R. One of the best books I have read lately are the speeches of Salvador Segui, the Catalan anarchist leader. He was Catholic and had a vision of reality that made the people fall in love, because he appealed to some fundamental values. I do not believe that faith should be understood only as something religious, but as the awareness of a better future. Like the anarchists in relation to utopia. And we don’t call it utopia because it’s impossible, but because of its ability to appeal to reality.

Q. When I contacted you, one Sunday, due to being in a hurry, you told me not to worry, that for you Sundays “have not been Sundays for a long time”.

R. We waiters are what we work when nobody is looking. I usually talk to colleagues about what it means to come home at dawn, and not to party, but sober because you come from work. Codes that are only handled in the sector. Sometimes they tell me “there are holidays this week”, but that doesn’t matter to us, because we work anyway, and we do things on Mondays, weird days.

Q. You prepare an essay where, instead of citing thinkers or studies, you quote your friends and family.

R. Now I read a lot of essays, and Marx is always quoted, of course. But my intention is that the word Marx does not come out at any time. And those who count things are those around me.

Q. What is your book in progress about?

R. To encourage active participation and popular struggle. We have to organize ourselves to do politics. It’s costing me, because between work and my comments on networks…

Q. You have a house full of handwritten notebooks.

R. Yes, many notebooks. For me writing is to record reality on paper, I have it very internalized. For example, I keep a dream journal.

Q. They say that this makes you have lucid dreams.

R. Yes, and now I know why I dream about certain things, why certain places appear, certain people. It is a way of self-knowledge that I usually recommend. But without falling into esotericism. The filmmaker Jan Svankmajer said that the only difference between the one who dreams and the one who is awake is that one has his eyes closed.

For me writing is to record reality on paper, I have it very internalized. For example, I keep a journal of my dreams.

Q. Social networks?

R. They have lights and shadows. They have helped make visible many marginalized groups. But in them we understand politics in a soccer way: I have to defend my people at all costs, whatever they do.
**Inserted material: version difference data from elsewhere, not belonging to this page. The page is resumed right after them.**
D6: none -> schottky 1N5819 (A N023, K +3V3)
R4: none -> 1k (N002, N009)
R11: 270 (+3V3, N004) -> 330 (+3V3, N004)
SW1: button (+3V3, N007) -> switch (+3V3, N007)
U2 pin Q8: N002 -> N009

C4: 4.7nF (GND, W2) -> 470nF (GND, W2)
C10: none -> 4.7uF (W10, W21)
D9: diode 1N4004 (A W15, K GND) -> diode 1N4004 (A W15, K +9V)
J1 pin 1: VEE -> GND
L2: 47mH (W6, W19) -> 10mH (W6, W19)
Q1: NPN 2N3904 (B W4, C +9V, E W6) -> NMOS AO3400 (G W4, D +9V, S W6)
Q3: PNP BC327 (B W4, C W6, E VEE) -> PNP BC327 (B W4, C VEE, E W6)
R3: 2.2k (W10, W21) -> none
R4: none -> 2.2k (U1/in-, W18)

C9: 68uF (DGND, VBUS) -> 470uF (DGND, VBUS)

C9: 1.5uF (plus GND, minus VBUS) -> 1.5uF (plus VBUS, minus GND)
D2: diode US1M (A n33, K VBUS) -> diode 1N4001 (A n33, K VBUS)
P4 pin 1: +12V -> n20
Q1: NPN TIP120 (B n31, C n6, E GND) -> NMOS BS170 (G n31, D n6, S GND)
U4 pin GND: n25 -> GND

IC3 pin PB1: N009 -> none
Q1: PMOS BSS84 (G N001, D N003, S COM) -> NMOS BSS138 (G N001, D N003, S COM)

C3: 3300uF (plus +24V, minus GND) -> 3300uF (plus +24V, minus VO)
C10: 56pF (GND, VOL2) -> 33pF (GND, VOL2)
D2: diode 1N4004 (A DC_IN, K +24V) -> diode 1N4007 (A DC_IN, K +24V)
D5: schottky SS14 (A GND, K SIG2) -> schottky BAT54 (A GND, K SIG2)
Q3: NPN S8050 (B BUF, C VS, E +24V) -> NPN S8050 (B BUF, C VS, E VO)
Anarchism is a way of being above that.

Q. When the 15M the hegemony in the networks was of the left, now rather the opposite.

R. I would turn the argument around: was Twitter a place dominated by the left or was it that 15M made society more akin to those ideas?

Q. Well, that must be it.

R. At that time, a discourse coherent with the concerns of society was created. That is what I aspire to through trade unionism: to give society the tools to understand its frustration.